Over the short to intermediate term the consumer confidence indexes (c0n cons) are dog chasing tail indicators, essentially following the Dow. The long term trend of those indicators is another story however. They reveal the secular trend of the mood of the American people. That trend is still down. And there’s an important message in that.
All of the con con reporting services are now proprietary, so you have to know where to look to get the data in one place in a format that extends back over the long haul. The better known and most widely followed of the con con surveys are those produced by the Conference Board and by Reuters with the University of Michigan. Both get big media headlines when released each month, but the releases only show a tiny snippet of the story, focusing on meaningless, noisy short term squiggles when the real narrative is in the long term picture. No one in the Establishment media propaganda machine ever analyzes or even bothers to report that.

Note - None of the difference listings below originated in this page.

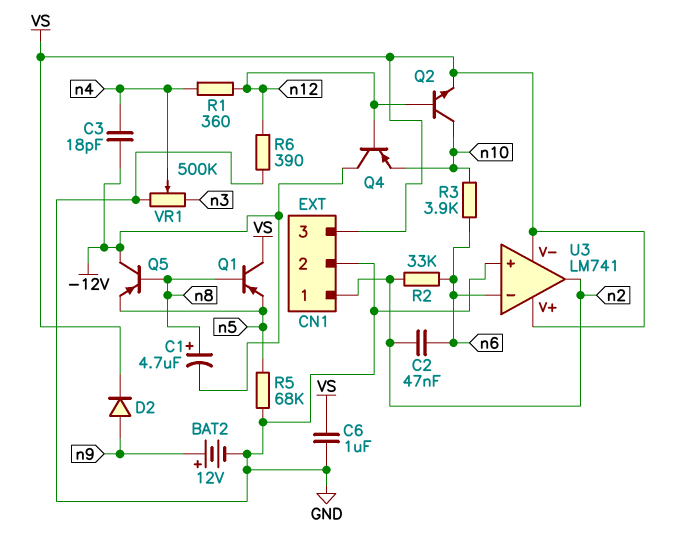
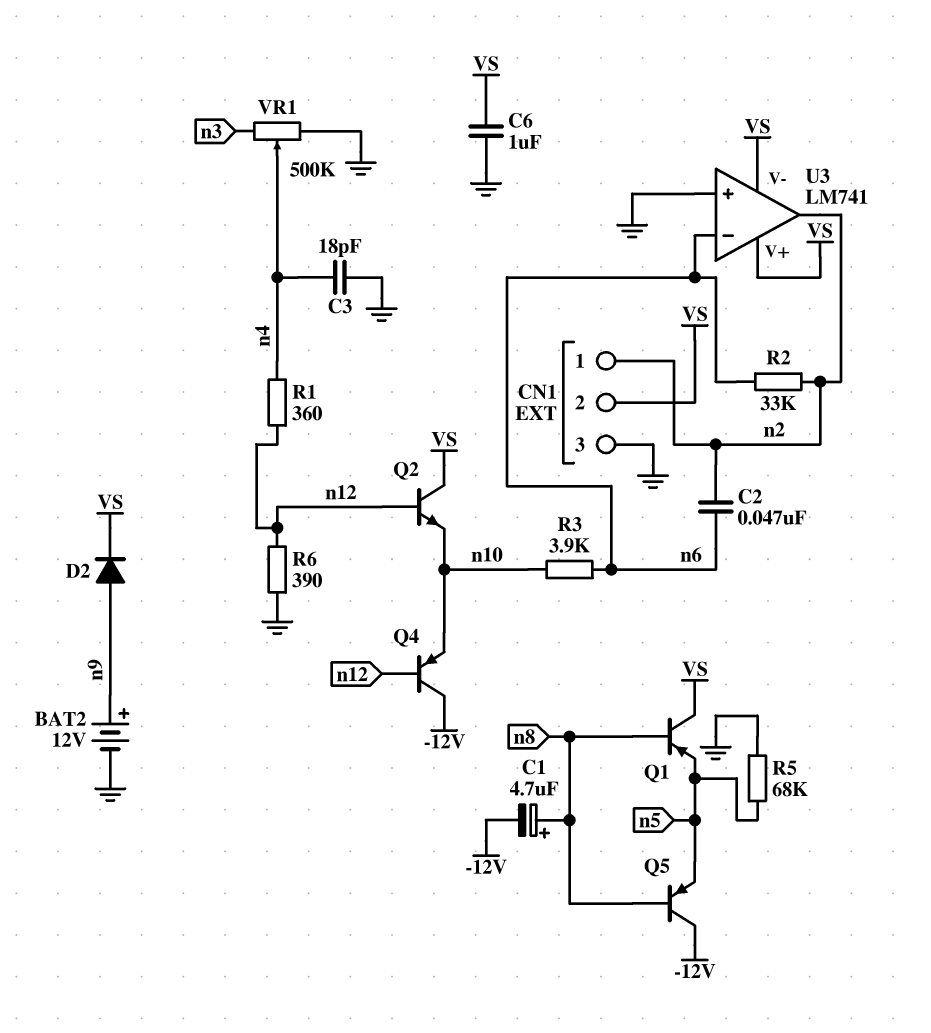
C3: 18pF (-12V, n4) -> 18pF (GND, n4)
CN1 pin 2: GND -> VS
CN1 pin 3: VS -> GND
Q2: NPN (B n12, C n10, E VS) -> NPN (B n12, C VS, E n10)

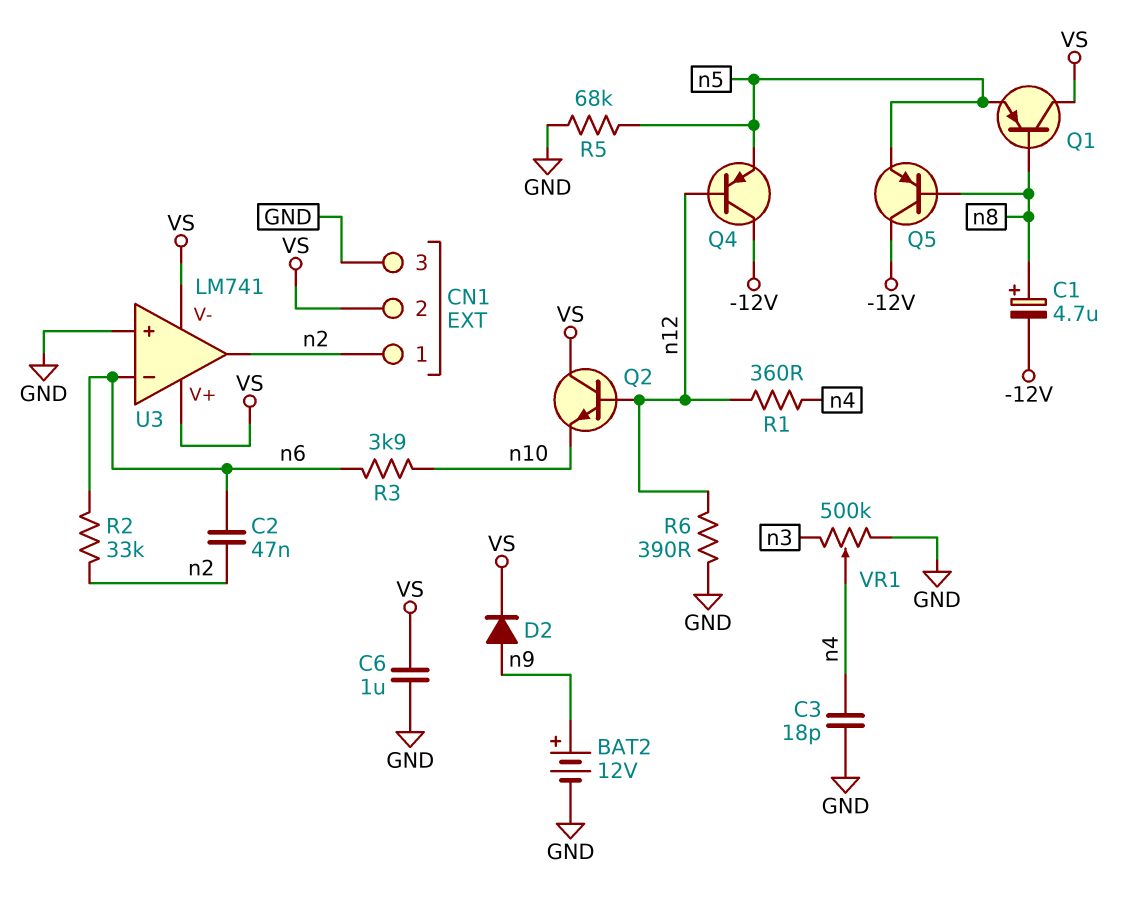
Q4: PNP (B n12, C -12V, E n10) -> PNP (B n12, C -12V, E n5)

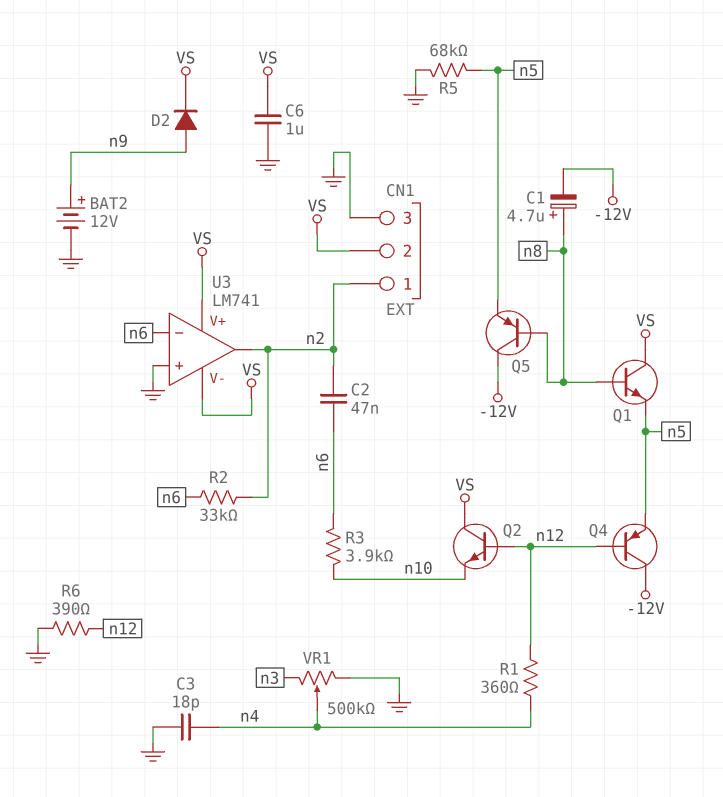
Q1: PNP (B n8, C VS, E n5) -> NPN (B n8, C VS, E n5)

For example, Bloomberg has another con con index which it bought from Disney’s ABC News back in 2011, but they only publicly report the data for past few years. I have seen charts of this data going back to the 80s published several years ago, but Bloomberg does not make the current long term charts public. I assume you can look at them if you have a Bloomberg terminal. Gallup also has a con con index, but it only goes back to 2008.
All of these indicators look similar over the long haul. Briefing.com has charts of the Conference Board and Reuters-University of Michigan consumer sentiment indexes going back to the late 1990s, showing both the component present conditions and expectations indexes, as well as the composite indexes. While these two most widely reported surveys sometimes vary from one another in the short run, their long term trends are similar, showing lower highs and lower lows since 1999. The charts of the Con. Board’s Con Con Index are the most interesting.
The interesting part is that long term declines in the expectations component have correctly negatively diverged from the present conditions index, which in the short to intermediate term periods of a year or less follows stock prices. Apparently, unlike Establishment spokesmen and economists, the public gets it. The public has correctly foreseen in the past that while things might be trending up in the short run, they were going to get worse. The economists, with their garbage in/garbage out econometric models don’t know and don’t care. Their sponsors and employers pay them to spew the company line, whatever that may be, and that’s what they do.
The trend of consumer expectations from 2004-2006 clearly disproves the Establishment company line that “no one foresaw the crisis.” We hear that self serving nonsense spewed all the time by top dog crony capitalists like Robert Rubin, their central banker and government henchmen Geithner and Bernanke and their sycophants, and mainstream economist mouthpieces for the Establishment mob. But the truth is that increasing numbers of ordinary people (aka “consumers”) obviously recognized that something was wrong for several years leading up to the 2007-08 housing bubble crash and financial crisis.
We know that not just from this chart, but from the conversations that took place back then on message boards that I have published since 2001, which are preserved for posterity. And we weren’t the only ones. These discussions took place on message boards all over the web. Countless numbers of ordinary people and even a handful of well known independent and honest economists (there are a few), saw what was coming. The only ones who didn’t see it were those Establishment insiders whose power and fortunes depended on not seeing, or lying about it if they did. They continue to lie today to cover up the fact that they were lying then.
Which brings us to another fallacy, the idea that insiders somehow know more than the rest of us. They don’t, but they do control the levers of money and power on Wall Street and in Washington. They make that work in their own favor until their hubris, greed, lust for power, and moral turpitude lead them to make to yet another of their massively destructive blunders. That then forces the rest of us, who are not at fault, to pay the price of their sociopathic behavior.
The forces that will lead to the negative consequences of their behavior are once again building. The negative divergence in consumer sentiment expectations that has developed since 2011 suggests that regardless of how loudly and how often the Establishment proclaims the fallacy that Bernanke and the Obama Administration made the world “safe for capitalism” again, things still are not going well beyond Wall Street and the Washington Beltway. The public is not buying the Establishment propaganda, any more than it did in the last two cycles. We, the people, or we “consumers” as the social manipulators like to call us, are wise to their lies. We know that something evil this way comes. However, the divergences between the social mood and the manipulated markets tend to have a very long lead time. If the past is prologue, we’re still a year or more away from the next collapse.